Ubiquiti’s Data Breach Incident May Be a Lot More Catastrophic Than We Thought
Last updated September 17, 2021
Ubiquiti is sending notices of a data breach to its customers, as they recently became aware of unauthorized access to the systems of a third-party cloud provider who is doing business with them. Unfortunately for the clients, their account information may have been accessed by someone, although the announcement mentions that there’s no indication of that having happened. Still, recipients are urged to reset their passwords and enable two-factor authentication.
Ubiquiti is an American tech company that makes networking equipment, wireless data communication products, security cameras, video recorders, etc. Some of the brands belonging to Ubiquiti are UniFi, EdgeMax, AirMax, AirFiber, and UFiber.
We don’t know if the incident covers them all, so we would advise you to keep an eye on your inbox and also check your spam folder in case you have something from the vendor in there. Those who are individually alerted should take immediate action.
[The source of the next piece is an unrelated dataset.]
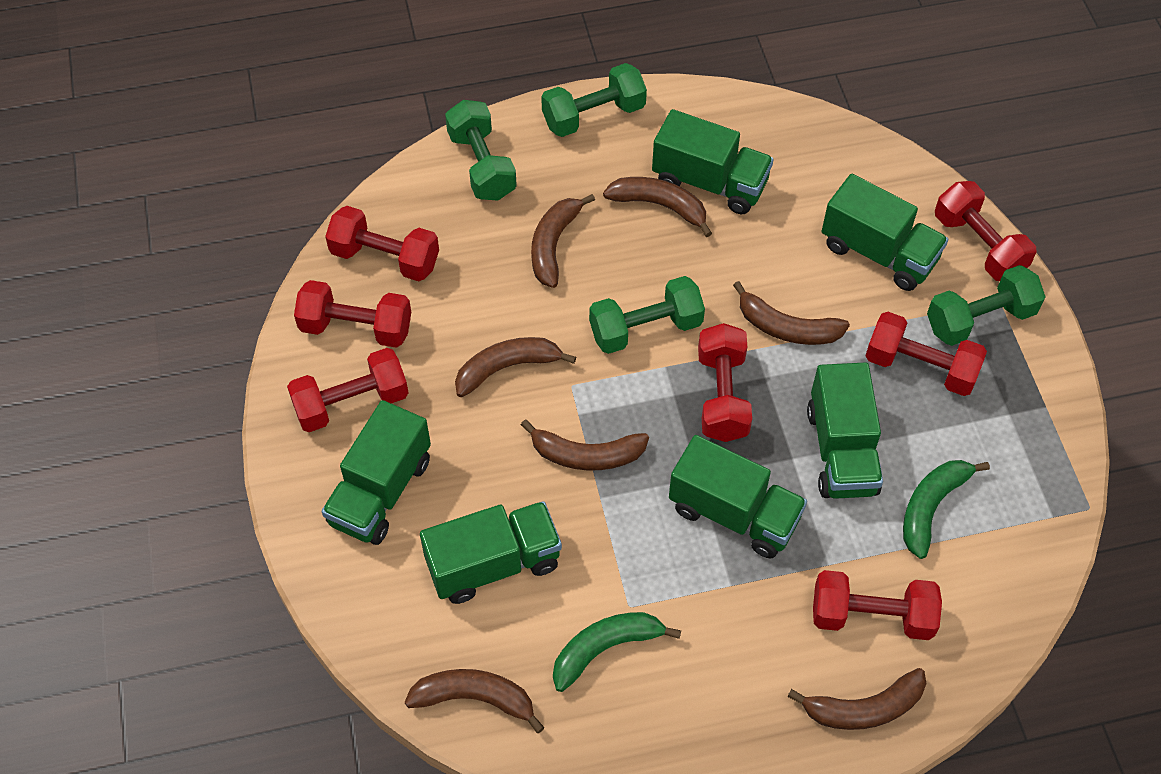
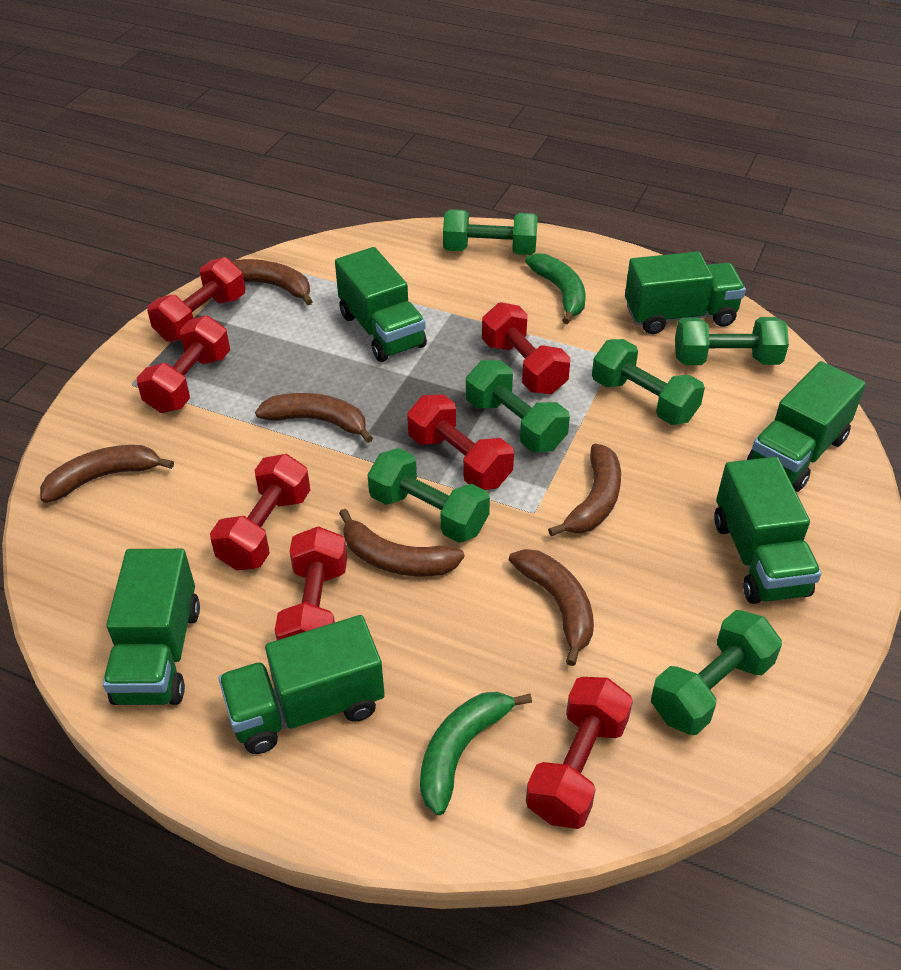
brown banana: 7 -> 6
green dumbbell: 4 -> 6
Now, the company says that the passwords were hashed and salted, so they should be very hard to decrypt. However, other information like names, email addresses, home addresses, and phone numbers weren’t encrypted and may have been accessed. So, while the accounts may be safe no matter what, the data breach incident will have a long-lasting effect on the exposed customers.
This has sparked a wave of complaints from the community. Users are asking Ubiquiti to consider allowing them to set up their accounts without connecting to the cloud and entering sensitive details there. Surely, the vendor could maintain that convenience optional for those who need it, but many see the mandatory cloud integration as an unnecessary risk.
Krebs has put up some detailed instructions on how to change your password, set a session timeout value, and how to enable 2FA, so if you need that, check it out. Although the investigative journalist has tried to figure out who the third-party cloud provider is and what is the exact nature of the security incident, so far, nothing has been leaked or discovered on that front.